Śmiertelna panika

Dodano:   /  Zmieniono: 
Rośnie liczba ofiar paniki, jaka wybuchła w sobotę pod stadionem "Ultra" na jednym z przedmieść stolicy Filipin Manili. Ostatnie dane mówią o 90 zabitych i 280 rannych.
Panikę mógł wywołać fałszywy alarm bombowy. Według relacji części świadków, 30-tysięczny tłum czekający na bilety pod stadionem po usłyszeniu głośnego ostrzeżenia o  bombie rzucił się do ucieczki, tratując się nawzajem i miażdżąc na zamkniętych stalowych bramach wejściowych. Według innej wersji, tłum zaczął nacierać na bramy stadionu, chcąc dostać się do środka.

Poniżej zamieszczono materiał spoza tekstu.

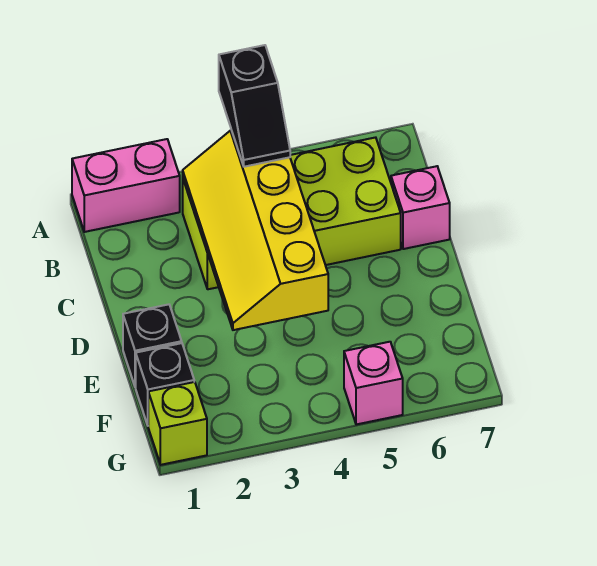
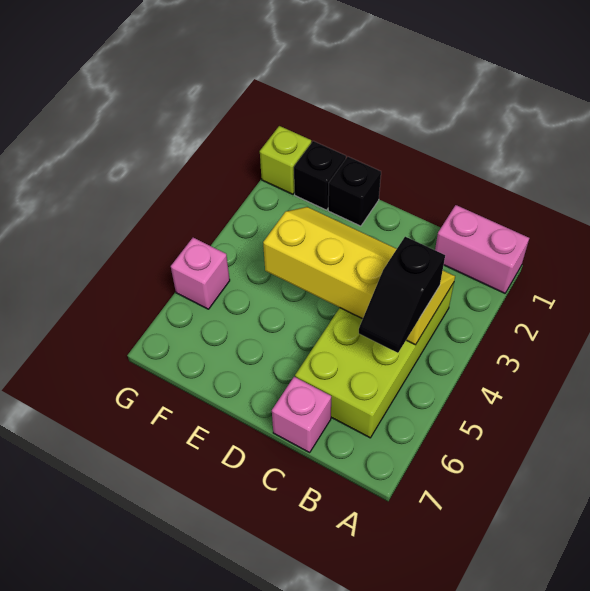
pink brick A1:A2 level 1 -> pink brick A1:B1 level 1
black slope A4:B4 level 3 top A -> black slope B4:B5 level 3 top 4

Wśród ofiar śmiertelnych przygniatającą większość stanowią kobiety, przeważnie ubogie i starsze wiekiem, przybyłe specjalnie z  prowincji i czekające niekiedy od wielu dni na darmowe bilety na  połączony z festynem doroczny finał ogólnokrajowej telewizyjnej gry losowej.

Pragnienie wygranej było tak wielkie, że nawet po wejściu do akcji policji i ekip ratunkowych na miejscu wydarzeń pozostał spory tłum mających nadzieję, że mimo tragedii rozdawanie biletów będzie kontynuowane. Tłum rozstępował się z  ociąganiem nawet przed nadjeżdżającymi karetkami pogotowia.

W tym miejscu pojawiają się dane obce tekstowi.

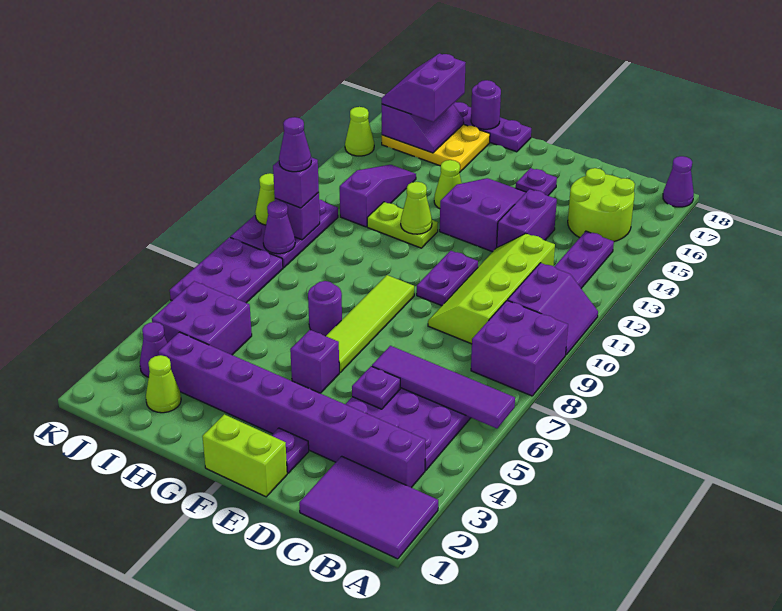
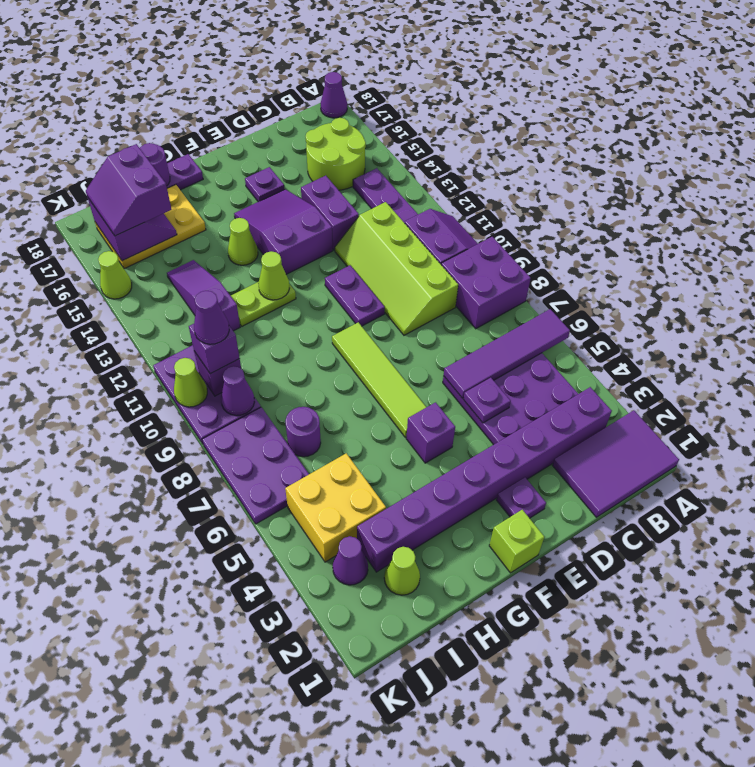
lime brick E1:F1 level 1 -> lime brick F1 level 1
purple round brick G7 level 1 -> purple round brick I7 level 1
purple brick I4:J5 level 1 -> yellow brick I4:J5 level 1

"Chcieliśmy tylko uszczęśliwić jak najwięcej ludzi, nie  przewidzieliśmy, że to się tak skończy" - skomentował w telewizji tragedię główny organizator. Program, sponsorowany przez stację ABS-CBN, w czasie którego można było wygrać duże sumy pieniędzy a  także cenne nagrody rzeczowe, zawieszono na czas nieokreślony.